Viktor Orban (AP Photo/Bela Szandelszky)
Mentre l'Unione è alle prese con una profonda crisi economica ed il rischio reale di tracollo dell'euro e pure con le agenzie di rating, le loro triple A o le doppie B, il Vecchio Continente sembra andare alla deriva anche politicamente.
Tucidide approda a Budapest dove ne stanno succedendo davvero di brutte, il governo dell'ultranazionalista Viktor Orban che controlla il Parlamento con una maggioranza solidissima, sta provando a cambiare la rotta della struttura liberaldemocratica dello Stato ungherese.
Una vera e propria aggressione a mano armata che davvero riporta l'Ungheria indietro di cento anni rspetto alla storia della democrazia. Lo stadio prodromico di questa emergenza è stato l'annuncio, un anno e mezzo fa, dell'intenzione di consegnare alla minoranza magiara in Slovacchia un passaporto ungherese. Il modo migliore per far scattare tensioni inter-etniche nel cuore dell'Europa, roba da guerra civile. Per fortuna la Slovacchia ha disinnescato la cosa con una legge che avrebbe privato della cittadinanza slovacca tutti i membri della minoranza ungherese che avessero deciso di prendere il passaporto del loro paese di origine.
Ma questo è stato solo l'inizio, nei mesi successivi il governo ungherese ha innanzitutto presentato una legge volta a "equilibrare" il ruolo dei media, di fatto limitando il potere di critica della stampa. La sollevazione dell'Unione europea ha fatto in modo che la legge fosse successivamente modificata, ma nel frattempo quel satanasso di Orban si è messo in testa di modificare la costituzione e lo ha fatto facendo entrare in vigore una nuova Carta dal 1° gennaio per fortuna la Corte Costituzionale prima di essere limitata ha abrogato parte della legge sui media In particolare, la Corte ha bocciato l’articolo che obbligava i giornalisti a rivelare le fonti in alcuni casi. Con la nuova carta però vengono posti vincoli pesanti sulle libertà di stampa e di religione, per i diritti delle donne e l’indipendenza dei giudici e della Banca centrale.

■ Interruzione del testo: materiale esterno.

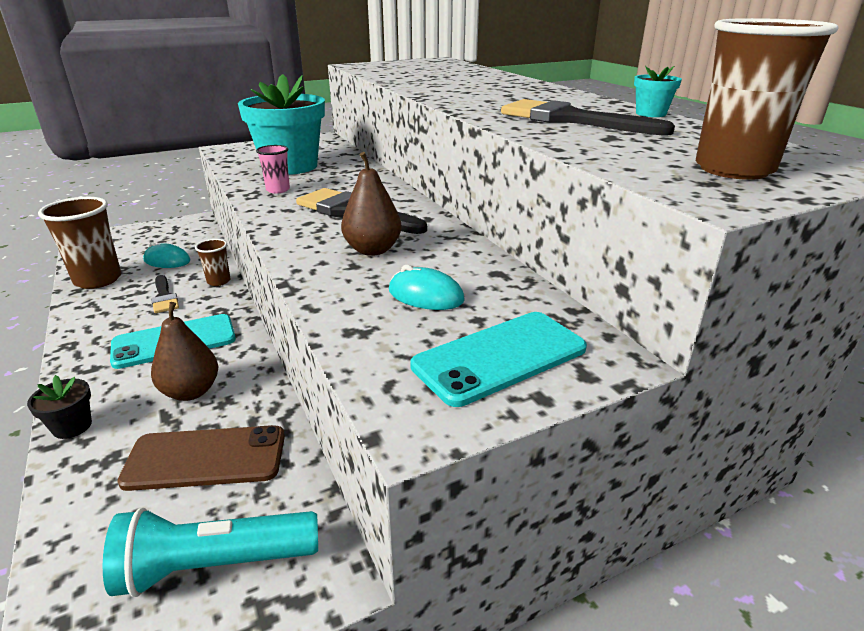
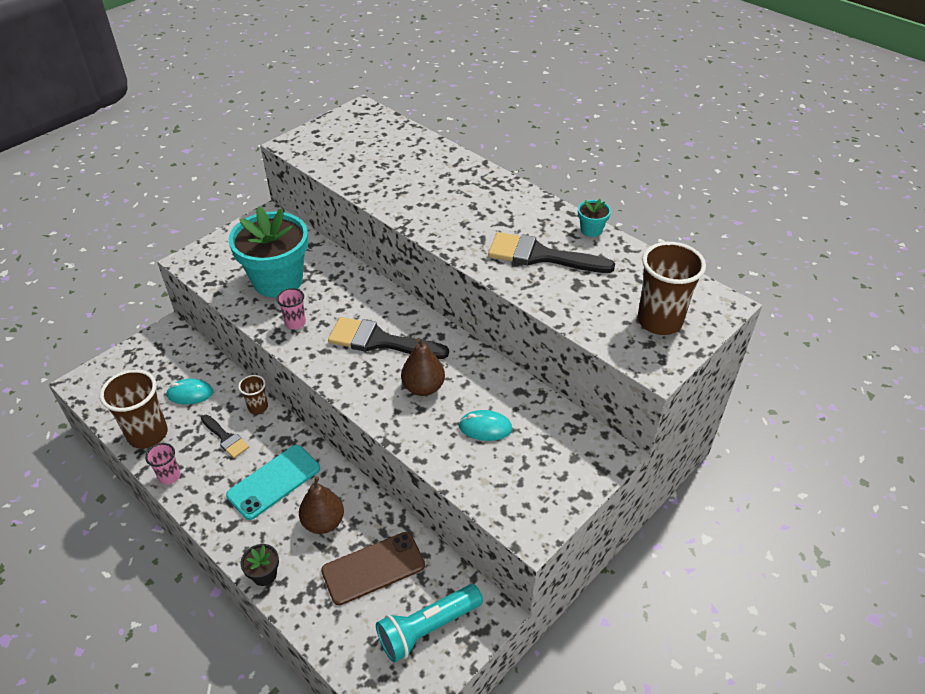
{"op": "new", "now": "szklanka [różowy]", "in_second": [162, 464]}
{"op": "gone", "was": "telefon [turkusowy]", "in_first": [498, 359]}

Un bel pasticcio a cui l'Europa prova a dare risposta, forse tardivamente. A danno fatto.
Bruxelles ha adesso aperto la procedura di infrazione su ben tre dossier: Banca centrale, autonomia dei giudici e privacy. Basta sapere che secondo le nuove leggi il ministro delle finanze può partecipare direttamente alle riunioni del "board" della Banca centrale, la cui agenda deve essere inviata al governo prima della riunione.
Adesso l'unica leva che l'Europa può muovere per sbloccare la situazione ungherese è quella economica, con la richiesta di prestiti a Bce e Fmi. Nemmeno un euro arriverà finché Orban non sarà disposto a venire incontro alle richieste di Bruxelles.
Questo in estrema sintesi.
Ma la situazione complessiva è davvero preoccupante.
Budapest è un campanello d'allarme per tutti.